# Problems with Wyndham timshare



## garu67 (Aug 21, 2007)

My wife and I are new timeshares, we purchased one at Bonnet Creek in Orlando on March 3 2007.
We paid $12,700 for 168000 points renewed every 2 years with a maintenance fee of around $380 a year.

The problem is that we have not received our RCI membership # yet after many many calls to Wyndham, it is almost 6 months after our purchase now and still no RCI.

The sales person was really pushing RCI as a great reason to join because of the "last call" option, we usually travel for 3-6 weeks in Florida every year so the thought of paying $129-199 for a week with last call was great.

We also have not received anything in the mail that was promised, we were told we would receive a welcome package confirming our purchase and we didn't, also I read in my contract that we would receive a clear deed or something to that extent within 180 days and we haven't received that either.

My question is can we get out of this contract because we haven't recieved anything that was promised to us? We are really disappointed in this purchase now because of the run around we keep getting when we call Wyndham.

Thanks for any advise you may have for us.


----------



## timeos2 (Aug 21, 2007)

*Too late, get them to deliver*



garu67 said:


> My wife and I are new timeshares, we purchased one at Bonnet Creek in Orlando on March 3 2007.
> We paid $12,700 for 168000 points renewed every 2 years with a maintenance fee of around $380 a year.
> 
> The problem is that we have not received our RCI membership # yet after many many calls to Wyndham, it is almost 6 months after our purchase now and still no RCI.
> ...



To answer your last question first- no.  Your chance to "get out" (rescind) ended on the 10th business day after you bought, or earlier depending on the exact wording of your signed contract.  

While we think the Fairshare Plus system and Wyndham in general is a great and flexible system to own one place where they have always been far from stellar is owner services.  Plus right now they are in the midst of moving their main offices to Orlando from Arkansas or someplace so that is most likely creating seven more delays. 

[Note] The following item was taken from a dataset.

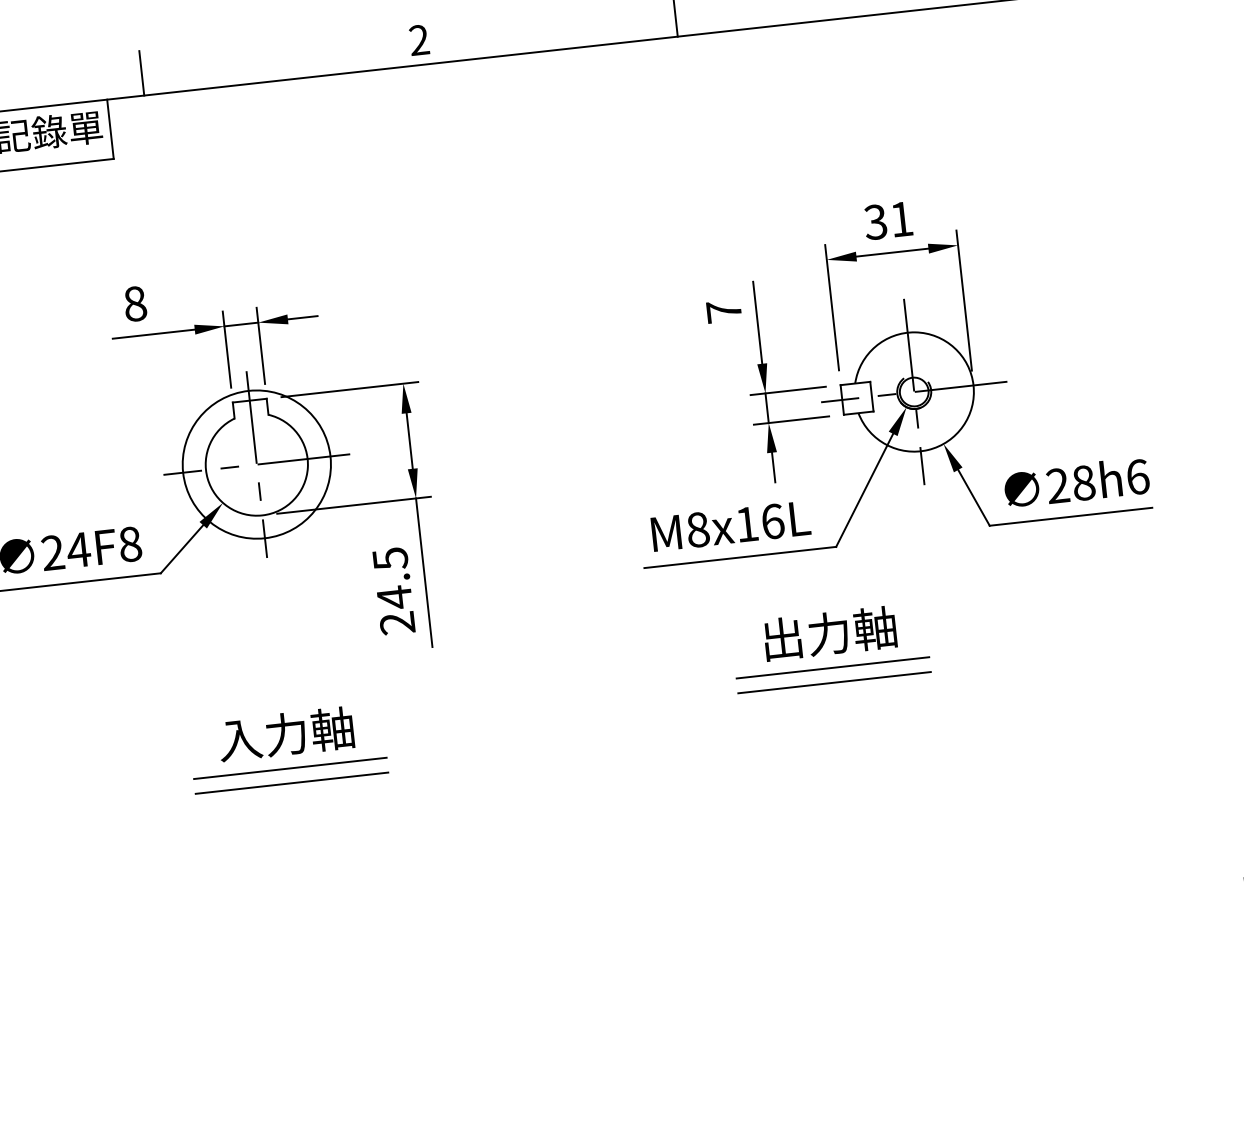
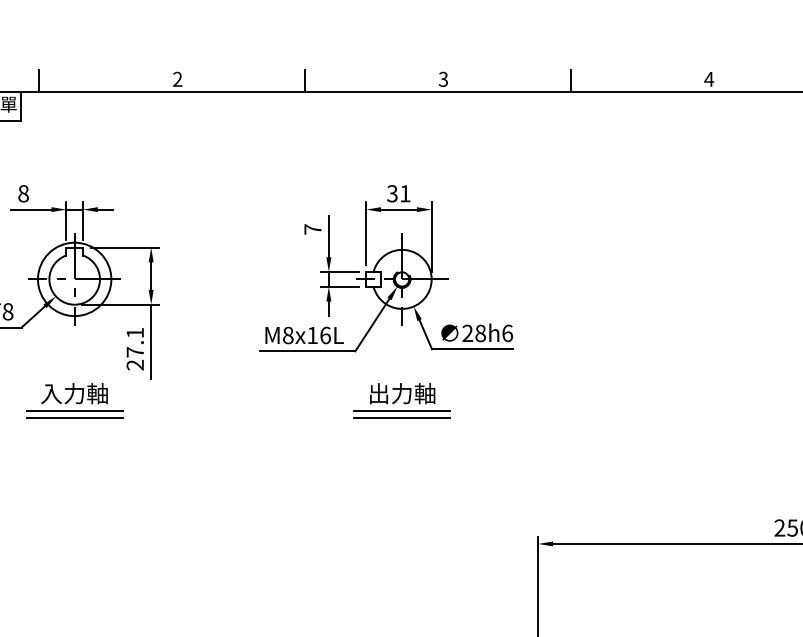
text: (392, 577) -> (135, 342), 24.5 -> 27.1
part: (829, 647) -> (401, 400), moved
part: (287, 747) -> (74, 400), moved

However more than enough time has passed and you should have your documents by now. While it is unlikely you could get out of this contract, as good as that would be, due to the late delivery at the very least you should start raising a ruckus, including threatening to cancel based on non-performance, so you can get what you are paying dearly for.  Start making calls, sending letters and emails today - don't wait any longer.  They owe you that material and your RCI membership and the delay is inexcusable. 

While you probably know by now you paid too much for what you got you did buy into a great multi-resort system. Once you are past the no-customer service hassles of actually getting all your deeds, manuals, etc you'll find Fairshare Plus to be a great vacation option. In fact you'll probably find that the low amount of points you bought are not enough. So be thankful you only bought a small number retail to get started. You can add to your points easily through inexpensive and readily available resale points to get the number up  annually for visits to the many locations of Wyndham and for trade with RCI. Just don't buy any more retail as those are overpriced by, oh, 70% or more. 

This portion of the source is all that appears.